Ao contrário do que determinou a Ligas das Escolas de Samba, a Gaviões da Fiel vai desfilar e ser julgada no concurso das escolas sob os mesmo critérios estabelecidos para todos os participantes do Grupo Especial. A decisão é da 33ª. Vara Cível de São Paulo que aceitou Embargos de Declaração da escola corintiana.

A Justiça paulista já havia garantido a participação da escola no Grupo Especial, mas a Liga Independente das Escolas de Samba de São Paulo divulgou um Regulamento Oficial para o Carnaval de 2006 que contraria a decisão da Justiça.

O texto estabelece que a Gaviões desfila no Grupo Especial mas inventou um concurso especial para enquadrar a escola num recém-criado “Grupo Especial das Escolas de Samba Esportivas”. A Gaviões é o braço carnavalesco da torcida organizada do mesmo nome que apóia o Corinthians nos estádios de futebol.

Com a decisão da Justiça, que a Liga promete acatar, o Grupo das Esportivas terá a participação de uma única escola, a Mancha Verde, do Palmeiras.
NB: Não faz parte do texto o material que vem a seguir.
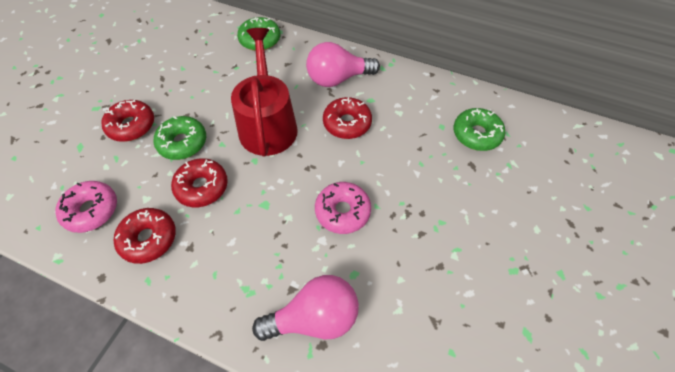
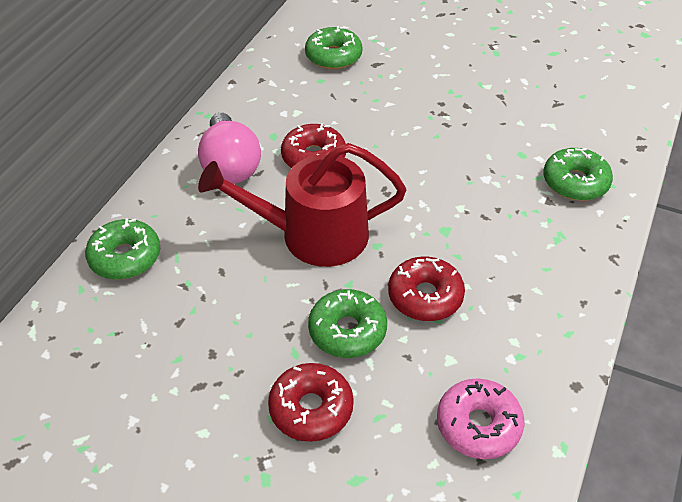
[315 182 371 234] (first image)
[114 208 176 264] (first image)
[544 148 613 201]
A escola já pode comemorar o título de campeã.

Contra a decisão da Liga Independentes das Escolas de Samba, a Gaviões alegou na Justiça que teme ser impedida de participar do concurso do Grupo Especial, o que implicaria em grandes perdas.
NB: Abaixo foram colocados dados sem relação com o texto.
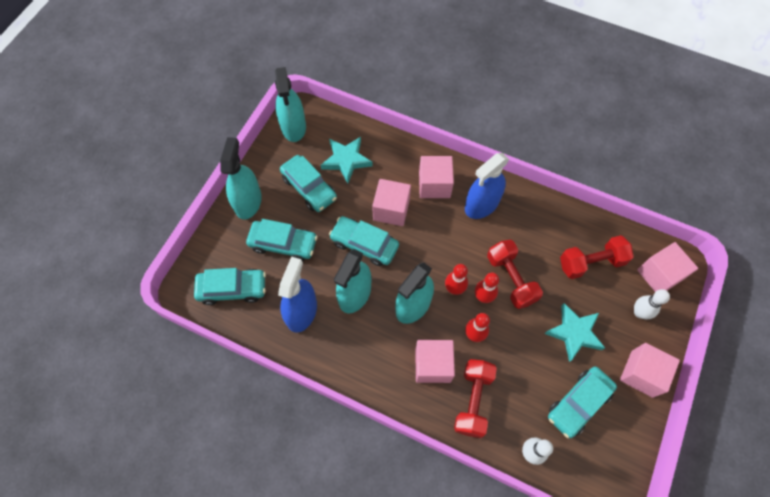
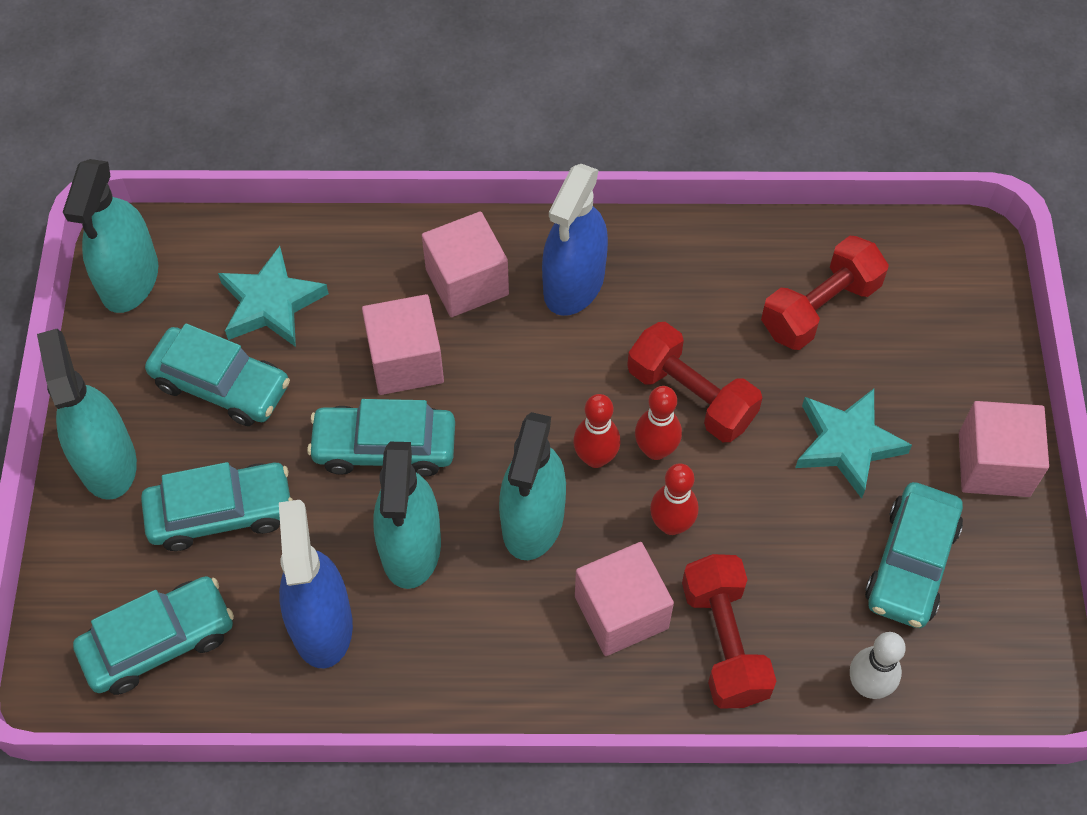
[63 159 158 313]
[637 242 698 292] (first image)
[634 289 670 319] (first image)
Para o juiz que aceitou o pedido de embargos da escola “não fosse a insistência da ré em procurar utilizar todo o tipo de subterfúgio para tentar descumprir a decisão judicial que lhe fora desfavorável, seria desnecessário mencionar que a decisão que assegura à Gaviões da Fiel Torcida a participação no Grupo Especial Geral pressupõe que esta escola será julgada pelos mesmos jurados e pelos mesmos critérios, de forma a permitir a concorrência salutar e igualitária com todos os demais participantes deste seleto grupo especial geral.”
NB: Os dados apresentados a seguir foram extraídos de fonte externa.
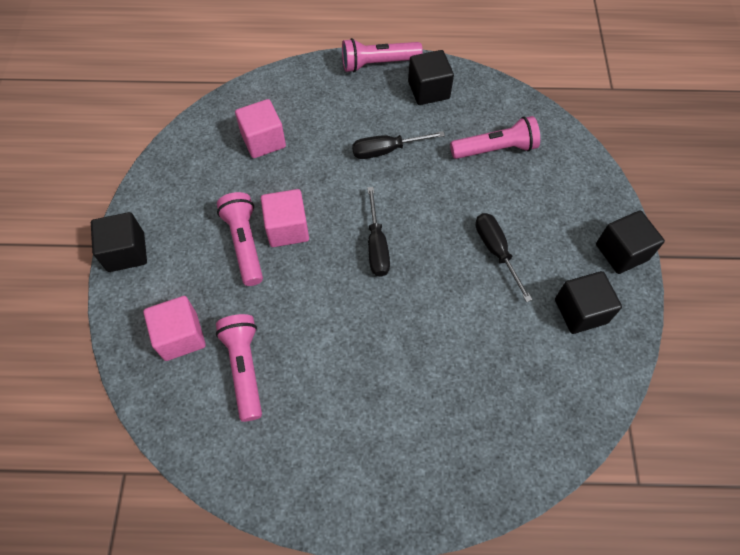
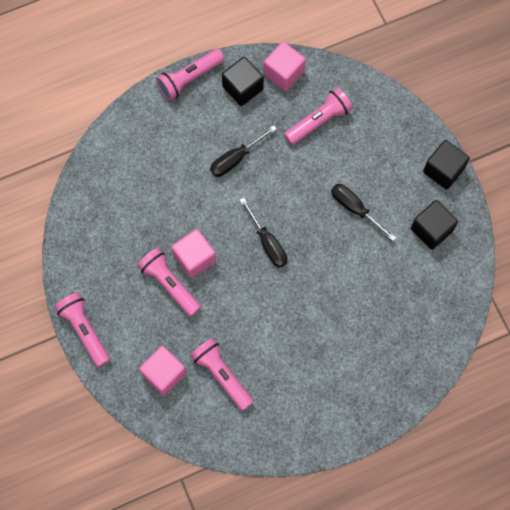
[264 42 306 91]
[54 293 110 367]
A escola também comprovou que a Liga também alterou o dispositivo do artigo 45 do regulamento que permitia o uso de símbolo de clube. Para o juiz, “mal disfarça a ré [a Liga] a sua pretensão de ver afastado o símbolo de clube de futebol a que notoriamente se vincula a autora Gaviões da Fiel. Seria o mesmo que assegurar um veto — sem razão justificável se não um desejo incontido e mal disfarçado de afastar a vinculação do público à escola — aos demais símbolos que fazem parte do pavilhão das demais escolas.”

Por isso o juiz estabeleceu que essas cláusulas da resolução que vão de encontro com as decisões judiciais são nulas. E em caso de descumprimento da decisão,independentemente da responsabilidade criminal por prática de crime de desobediência, a Liga deverá pagar R$ 50 mil de multa.

Processo: 583.00.2005.082749-0

Leia a íntegra da sentença:

Vistos.

1. Levando em conta que os autos do processo continuam em poder do procurador do réu para possível apelação, sem retornar, até esta data, ao Cartório, passo analisar a petição, autuada como expediente, em face da possibilidade de perecimento do direito, devendo a Escrivania providenciar, oportunamente, sua juntada aos autos.

2. Informa a autora, sob a forma de novos embargos declaratórios, que a despeito da garantia registrada na sentença, permanecerá vulnerável a artifícios e artimanhas que poderão ser apresentados, com fundamento em arestas entrevistas pela ré, no momento do desfile, ceifando, assim, e de chofre, a apoteose rica e paulatinamente preparada no curso de mais um ano, hipótese que, se ocorrida, importará posterior, odiosa e insuficiente demanda reparatória. E forçoso é admitir que seu temor não é infundado.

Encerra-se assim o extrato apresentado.